Preneoplasia of lung cancer

Abstract

As with other epithelial cancers, lung cancer develops over a period of several years or decades via a series of progressive morphological changes accompanied by molecular alterations that commence in histologically normal epithelium. However the development of lung cancer presents certain unique features that complicates this evaluation. Anatomically the respiratory tree may be divided into central and peripheral compartments having different gross and histological anatomies as well as different functions. In addition, there are three major forms of lung cancer and many minor forms.

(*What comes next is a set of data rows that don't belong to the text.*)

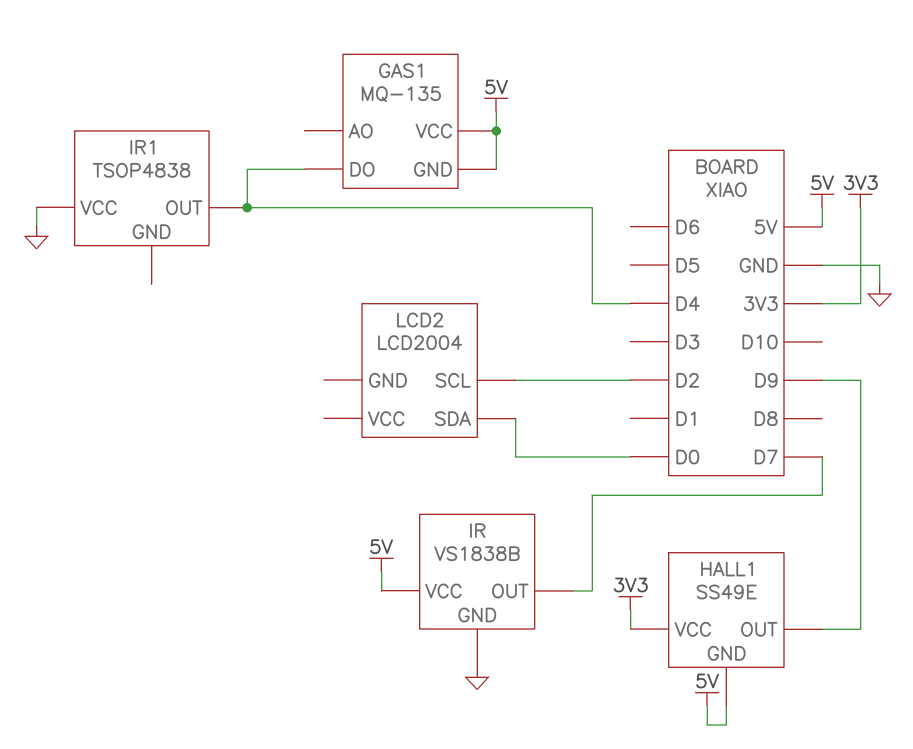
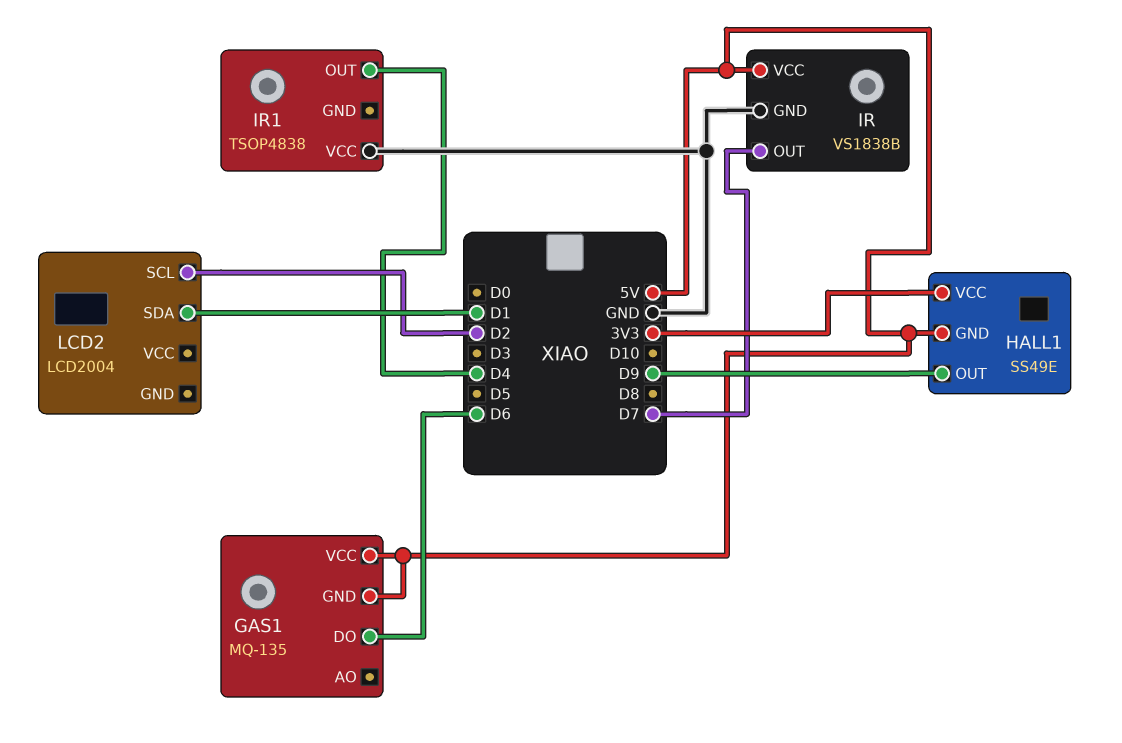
GAS1 pin DO: D4 -> D6
LCD2 pin SDA: D0 -> D1

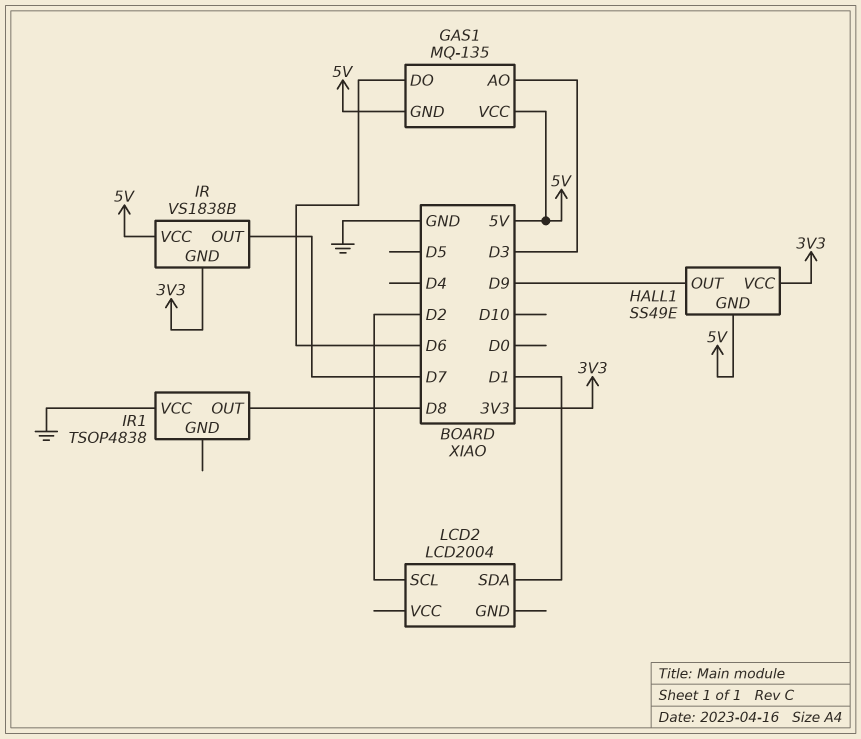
GAS1 pin AO: none -> D3
IR pin GND: GND -> 3V3
IR1 pin OUT: D4 -> D8

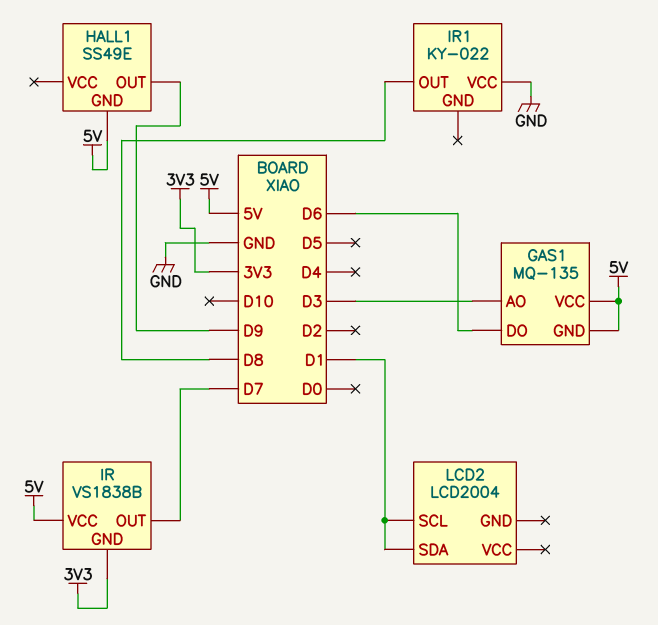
HALL1 pin VCC: 3V3 -> none
IR1: TSOP4838 -> KY-022
LCD2 pin SCL: D2 -> D1

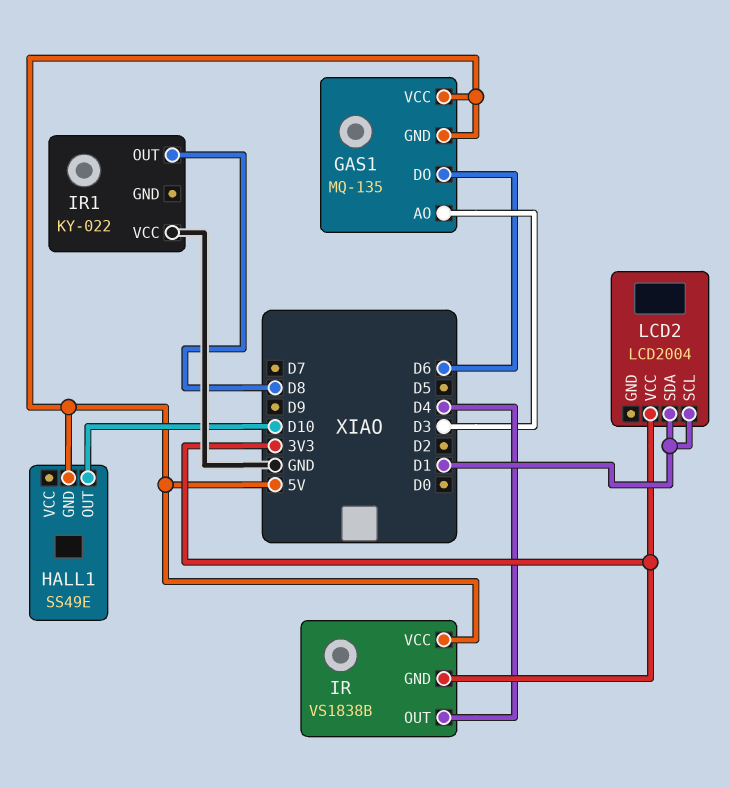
HALL1 pin OUT: D9 -> D10
IR pin OUT: D7 -> D4
LCD2 pin VCC: none -> 3V3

Many of these forms arise predominantly in either the central or peripheral compartments. Squamous cell and small cell carcinomas predominantly arise in the central compartment, while adenocarcinomas predominantly arise peripherally. Large cell carcinomas are not a single entity but consist of poorly differentiated forms of the other types and, possibly, some truly undifferentiated "stem cell like" tumors. The multistage origin of squamous cell carcinomas, because of their central location, can be followed more closely than the peripherally arising adenocarcinomas. Squamous cell carcinomas arise after a series of reactive, metaplastic, premalignant and preinvasive changes. However, long term observations indicate that not all tumors follow a defined histologic course, and the clinical course, especially of early lesions, is difficult to predict. Peripheral adenocarcinomas are believed to arise from precursor lesions known as atypical adenomatous hyperplasias and may have extensive in situ growth before becoming invasive. Small cell carcinomas are believed to arise from severely molecularly damaged epithelium without going through recognizable preneoplastic changes. The molecular changes that occur prior to the onset on invasive cancers are extensive. As documented in this chapter, they encompass all of the six classic Hallmarks of Cancer other than invasion and metastasis, which by definition occur beyond preneoplasia. A study of preinvasive lung cancer has yielded much valuable biologic information that impacts on clinical management.

Fig. 1

Preinvasive changes in the bronchial epithelium of smokers: (A) Normal bronchial epithelium constituted of basal cells, ciliated cells and goblet cells. (B) Mild dysplasia: cell atypia and architectural distortion at the lower one third of a squamous metaplastic epithelium. (C) Severe dysplasia: increased thickness and cytological atypia on full thickness of epithelium. (D) Carcinoma in situ: cyto-architectural atypia and lack of progressive maturation and orientation from basal to upper layer of epithelium.

Fig. 2

Atypical adenomatous hyperplasia without (A) or with (B) alveolar wall fibrosis.

Fig. 3

Expression of cyclins in carcinoma in situ (A) and moderate dysplasia (B): (A) Cyclin D1 over expression showing nuclear staining of the majority of cells in a carcinoma in situ (3A) and a case of moderate dysplasia (3B). (B) Cyclin E over expression showing nuclear staining of 70% of cells in a case of moderate dysplasia.

Fig. 4

Expression of apoptosis related proteins in bronchial preneoplasia: (A) Bax cytoplasmic staining in a normal bronchial epithelium. (B) Loss of Bax staining in a severe dysplasia with retention of Bax expression in normal epithelium cells on the surface. (C) Bcl2 staining of basal cells in normal bronchial epithelium. (D) Over expression of Bcl2 in a carcinoma in situ with a usual pattern of low expression on the normal epithelium.

Fig. 5

hTERT mRNA in situ hybridization in bronchial preneoplasia. (A) Low level of expression in normal bronchial epithelium. (B) High level of expression in carcinoma in situ.